There are hybrid systems that might be of interest to those updating an older bike. These systems keep the hydraulics completely contained in the caliper while a cable still connects to the lever. If you are looking at a new groupset this probably isn't on your radar but there are those that are passionate about them.
Flat mount or post mount brakes?
This is a frame compatibility question. Older frames will need a post mount brake while newer frames will have moved to flat mount. If you are looking at a new bike this isn't going to come up but it might for those retrofitting a new groupset. Keep in mind that there are adapters available.
If you have a post mount frame and are buying a new groupset it makes sense to get flat mount brakes. For one thing it's difficult to find post mount calipers at this point. Even if you solve that challenge though, flat mount is the modern standard. There are adapters to get a flat mount caliper to work on a post mount frame and if you upgrade the frame in the future it will be flat mount.

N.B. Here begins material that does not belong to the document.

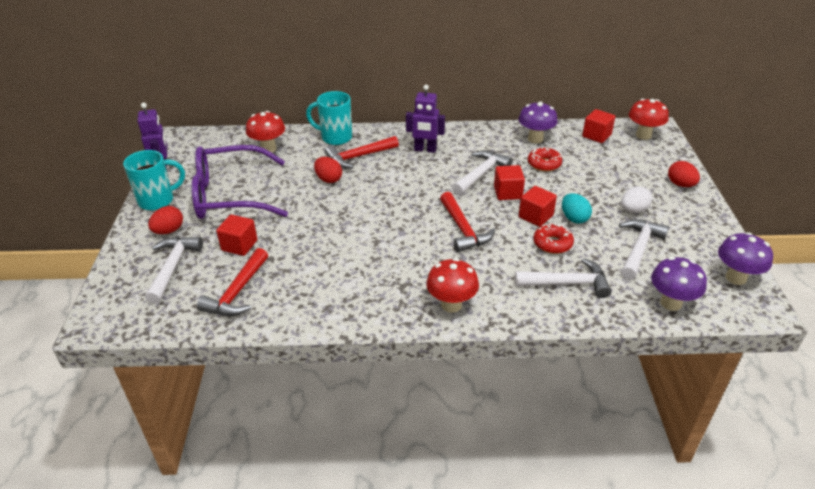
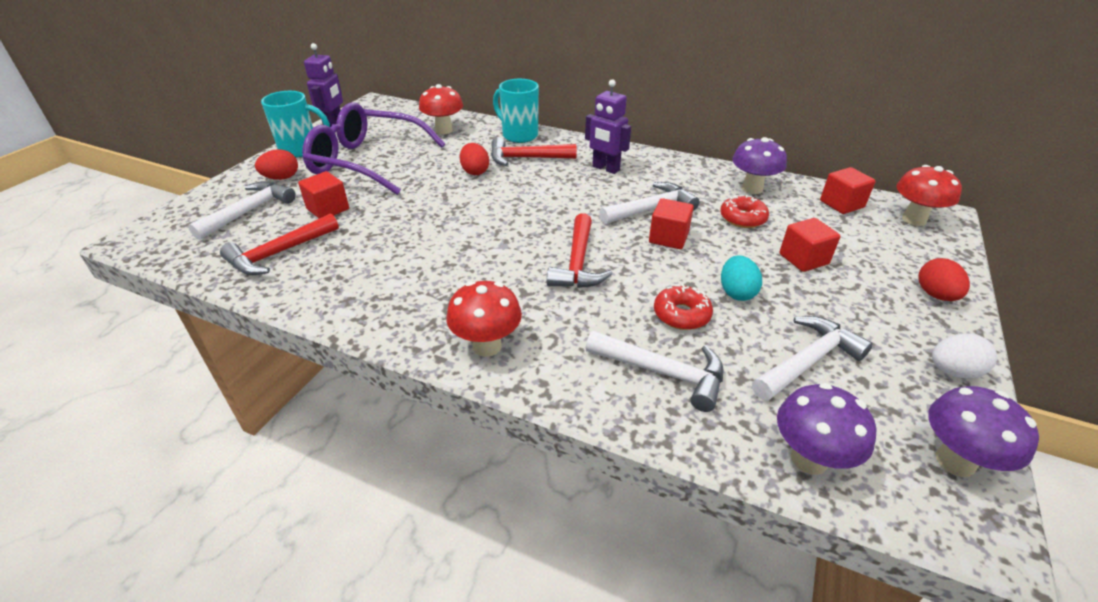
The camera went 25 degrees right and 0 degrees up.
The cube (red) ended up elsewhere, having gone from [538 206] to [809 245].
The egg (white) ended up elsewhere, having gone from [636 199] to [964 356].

Mechanical or electronic shifting?
Mechanical shifting is the way most people expect a bike to work. Move the shift lever and it pulls a cable that changes the gear. It works just fine but it's undeniably the inferior choice given modern options.
Electronic shifting sends a signal to the derailleur and a motor changes the gear for you. It's superior in almost every metric you can think of. The cables never need to be replaced and never break. Adjustment is easier and even works quite well while riding. When you can't feel your fingers, you can still shift without issues. The batteries last for months and in some cases, you can bring extras. The only downside is the price.
The whole groupset will cost more if you choose to go electronic but individual components are the bigger concern. Gravel bikes spend time off-road tackling challenging conditions. A broken rear derailleur isn't unheard of and you are looking at a repair bill that's double the price if you have electronic shifting. For rough and tumble gravel bikes you might consider staying with mechanical shifting only so you don't have to worry about breaking something.
Why is gravel gearing easier?
When the going gets tough on the road you might just stand and put your weight behind every turn of the crank. On a gravel bike though, that's rarely an option. With slick unpaved road surfaces, you need to keep your weight balanced over the rear tire. Expect to be doing a lot more seated climbing even if you tend to stand on your road bike.
There's also the need to carry more gear. This one is definitely less universal but depending on the riding you plan to tackle you may find yourself far from any help. Even if you aren't spending the night, you often have to carry more water, more food, and more emergency supplies when on your gravel bike. All the extra gear means a heavier bike and that, again, means the need for easier gearing.